Steven V. Roberts
From Wikipedia, the free encyclopedia
Steven V. Roberts (born February 11, 1943 in Bayonne, New Jersey) is an American journalist, writer, commentator.
Roberts attended Harvard where he served as editor of the student newspaper, The Harvard Crimson. After graduating with a B.A. in Government in 1964, Roberts was hired by The New York Times as research assistant to James Reston, then the paper's Washington, D.C. bureau chief. He was a senior writer at U.S. News & World Report for seven years where he is now a contributing editor. As a Washington pundit, Roberts appears regularly on ABC Radio, Washington Week in Review, CNN, Hardball with Chris Matthews. He often fills in as substitute host of The Diane Rehm Show on National Public Radio.
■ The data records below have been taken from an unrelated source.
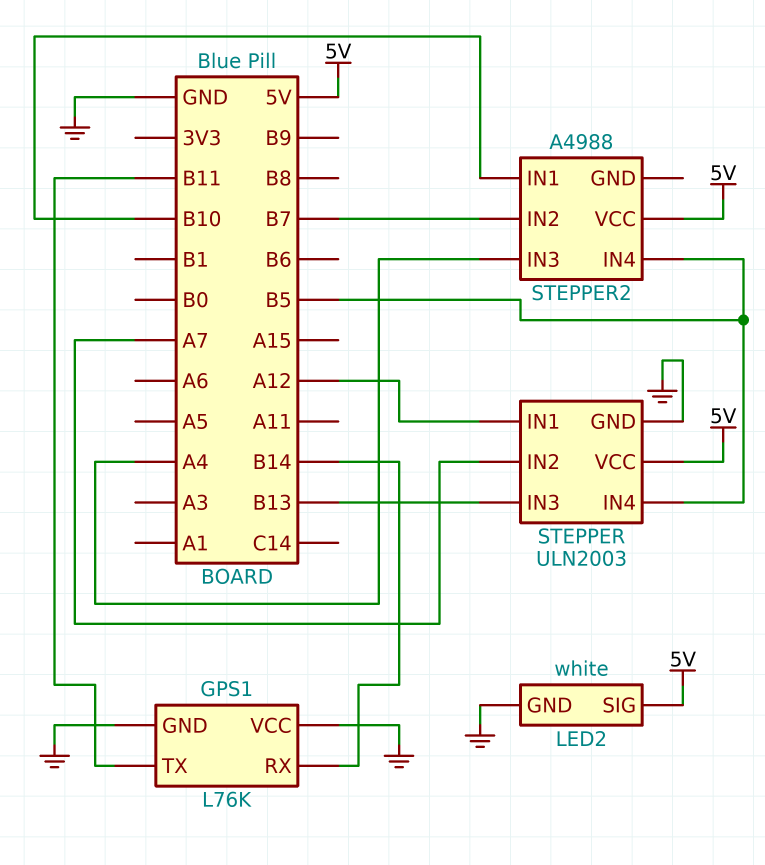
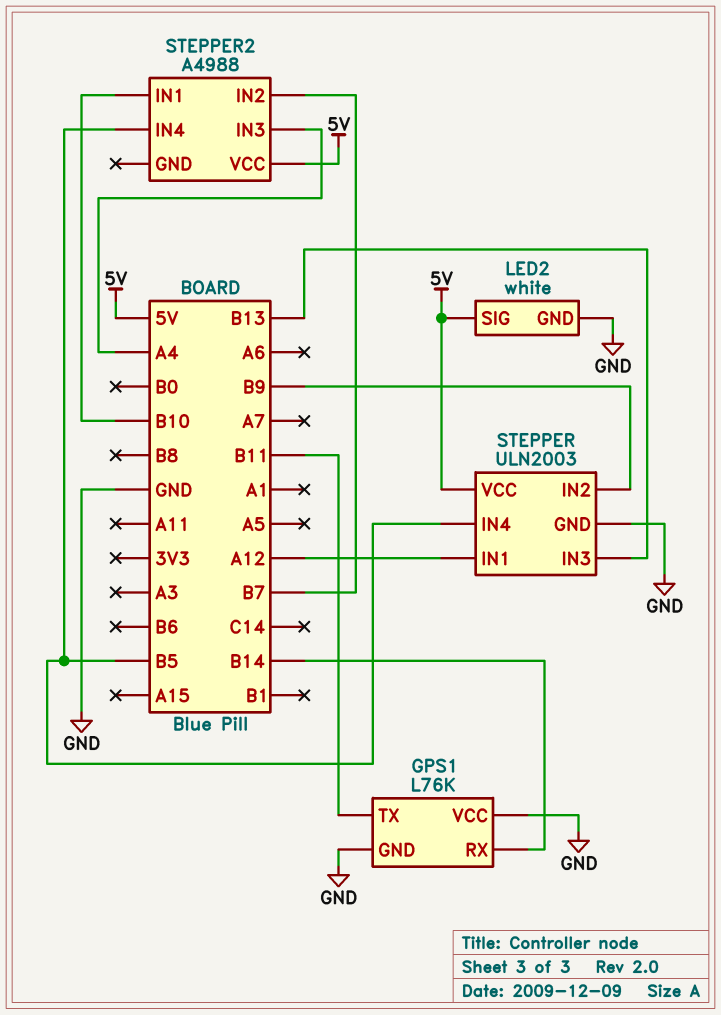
STEPPER pin IN2: A7 -> B9

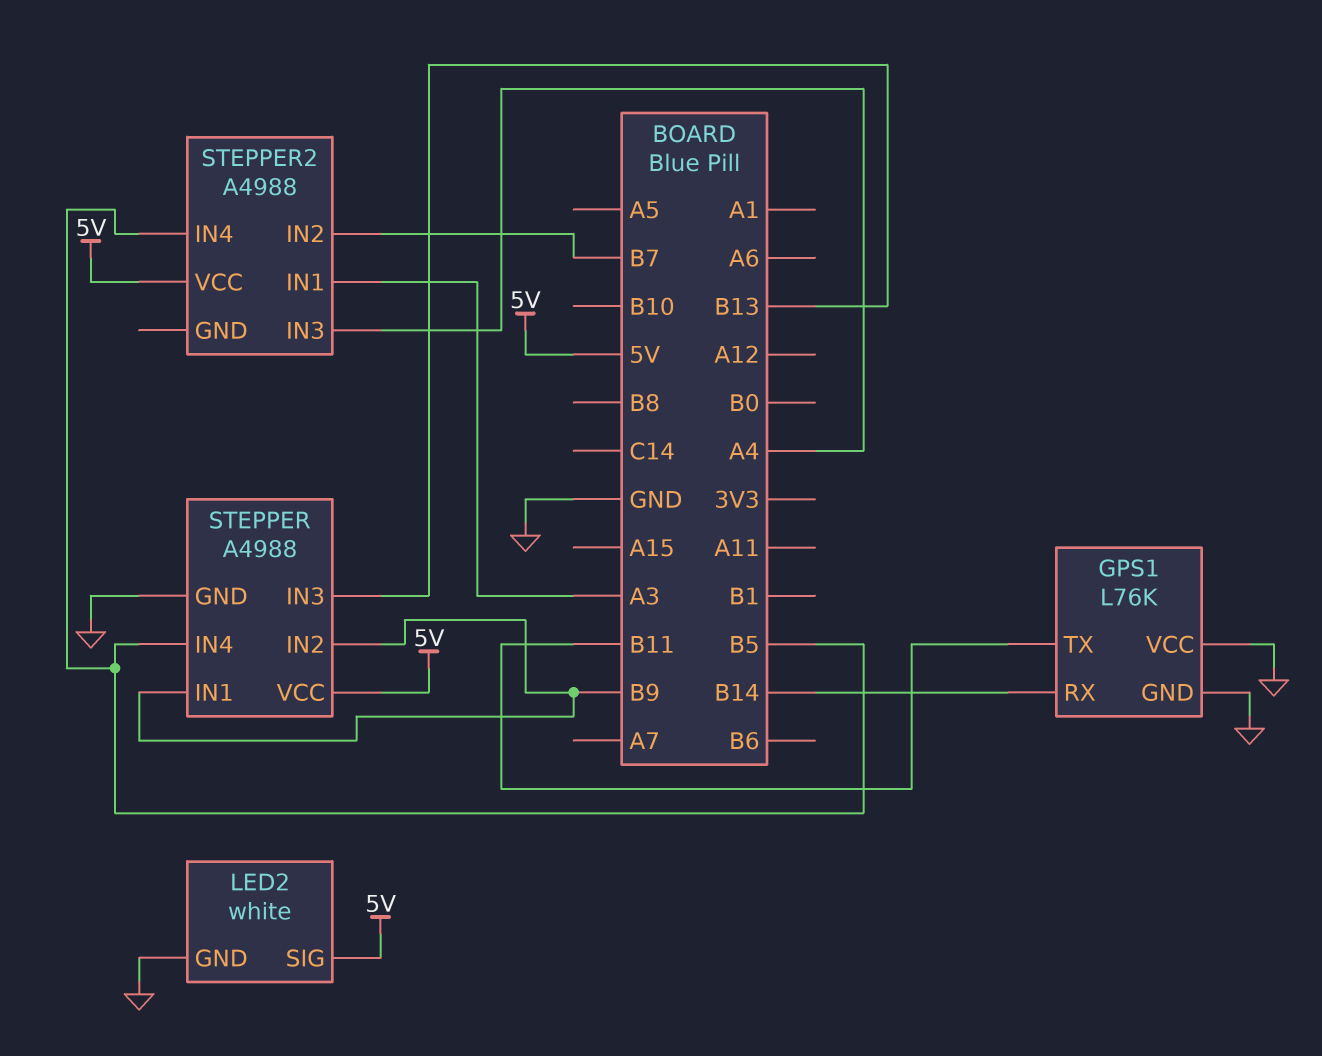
STEPPER: ULN2003 -> A4988
STEPPER pin IN1: A12 -> B9
STEPPER2 pin IN1: B10 -> A3

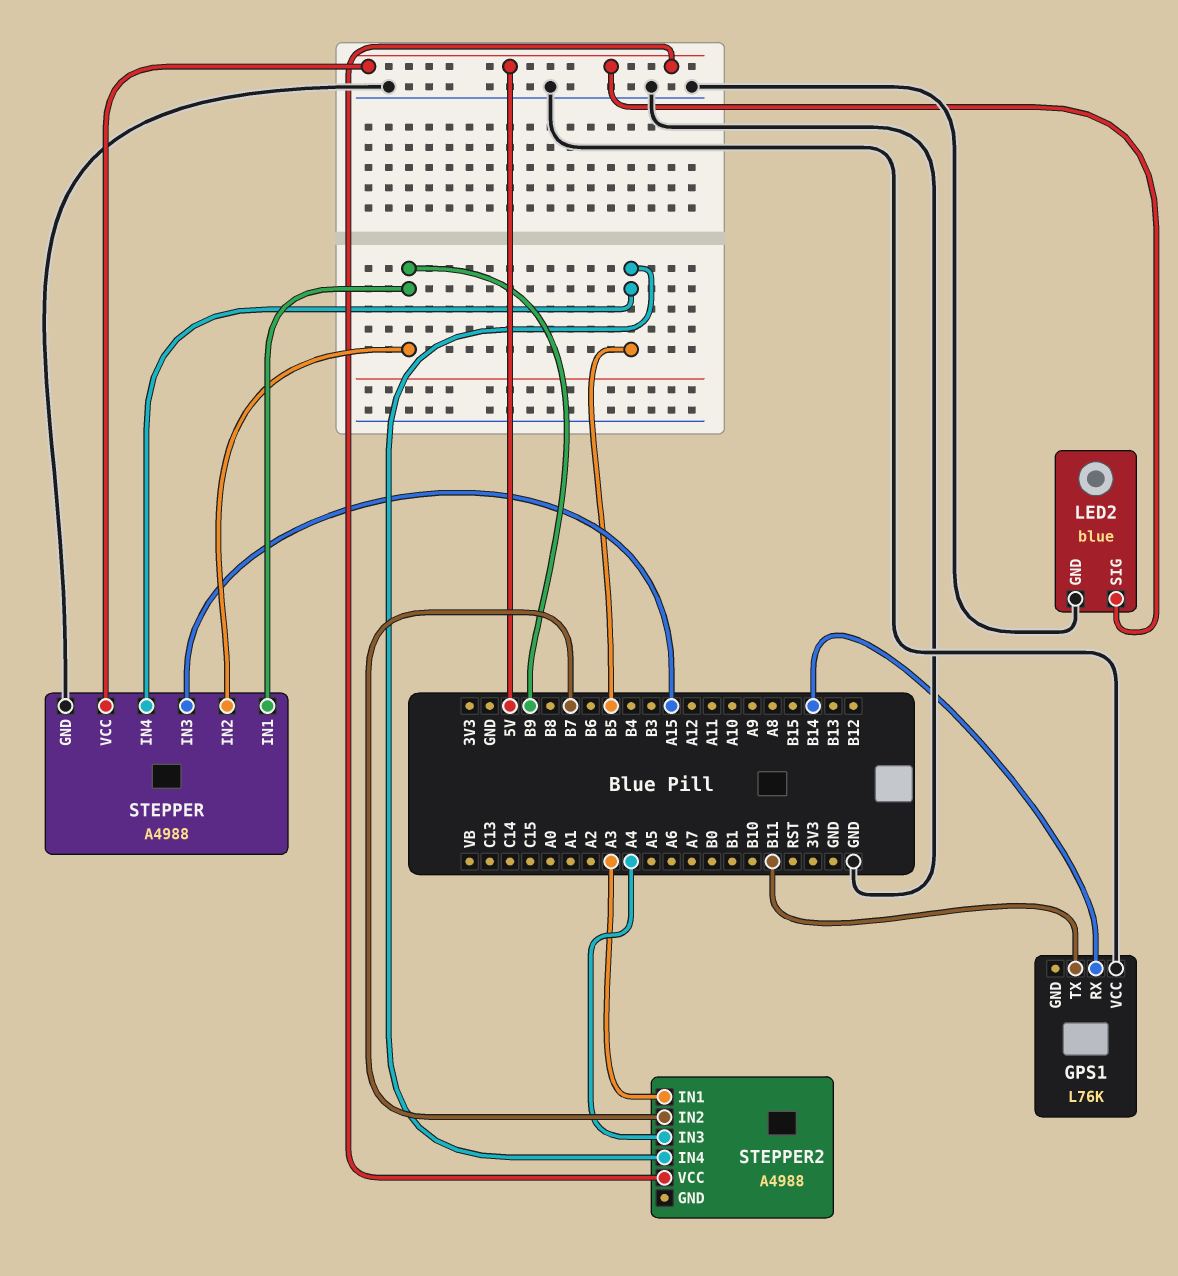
GPS1 pin GND: GND -> none
LED2: white -> blue
STEPPER pin IN3: B13 -> A15

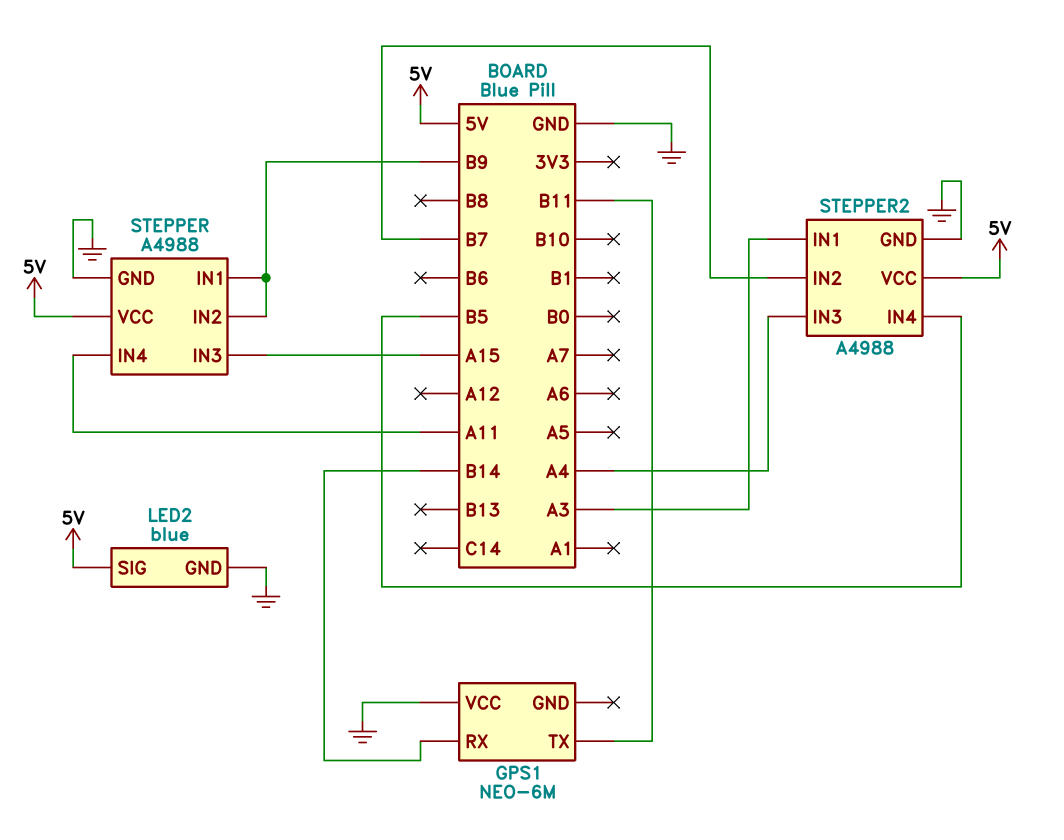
GPS1: L76K -> NEO-6M
STEPPER pin IN4: B5 -> A11
STEPPER2 pin GND: none -> GND

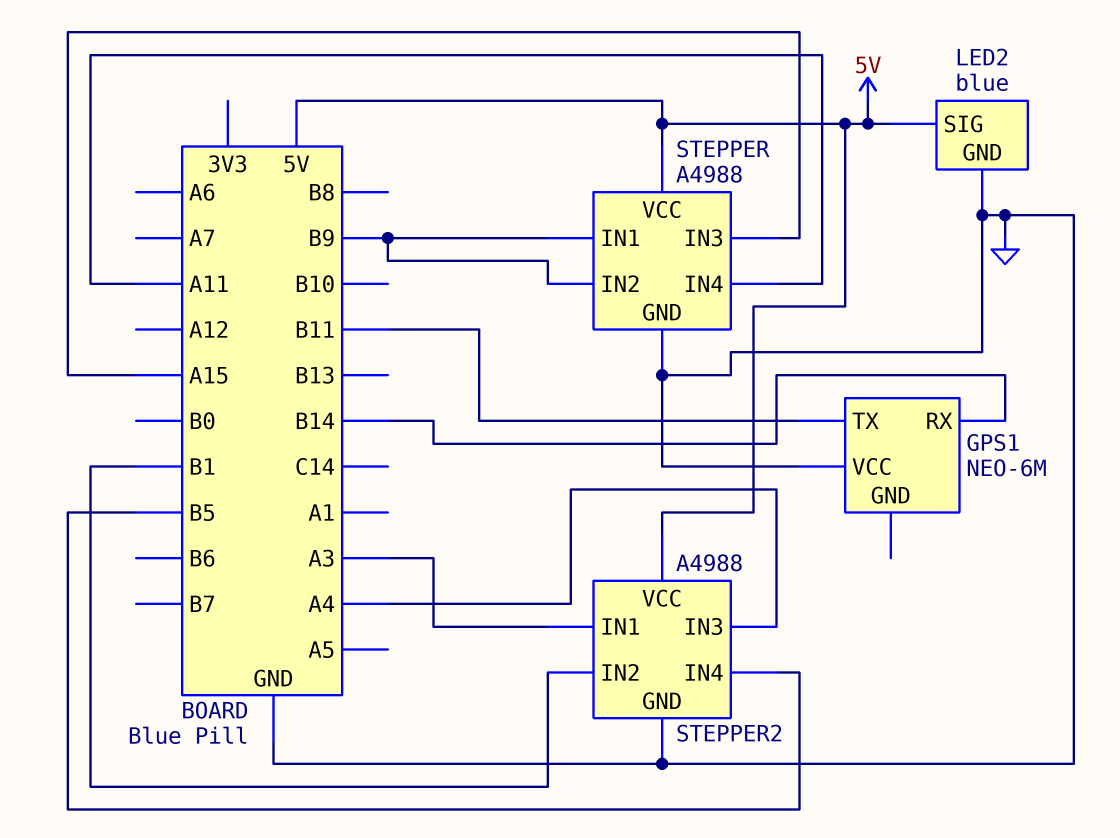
STEPPER2 pin IN2: B7 -> B1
Roberts has taught journalism and political communication at The George Washington University's School of Media and Public Affairs since 1997.
Roberts and his wife, Cokie Roberts, write a nationally-syndicated newspaper column and are contributing writers for USA Weekend, a Sunday magazine that appears in 500 newspapers nationwide. In February of 2000 they jointly published From This Day Forward. They have two children: Lee, an investment banker in London, and Rebecca, host of "The Intersection" on WETA 90.9 FM in Arlington, Virginia.
[edit] Books by Steve Roberts
- My Fathers' Houses, 2005.
- From This Day Forward, (with Cokie Roberts), Morrow, 2000.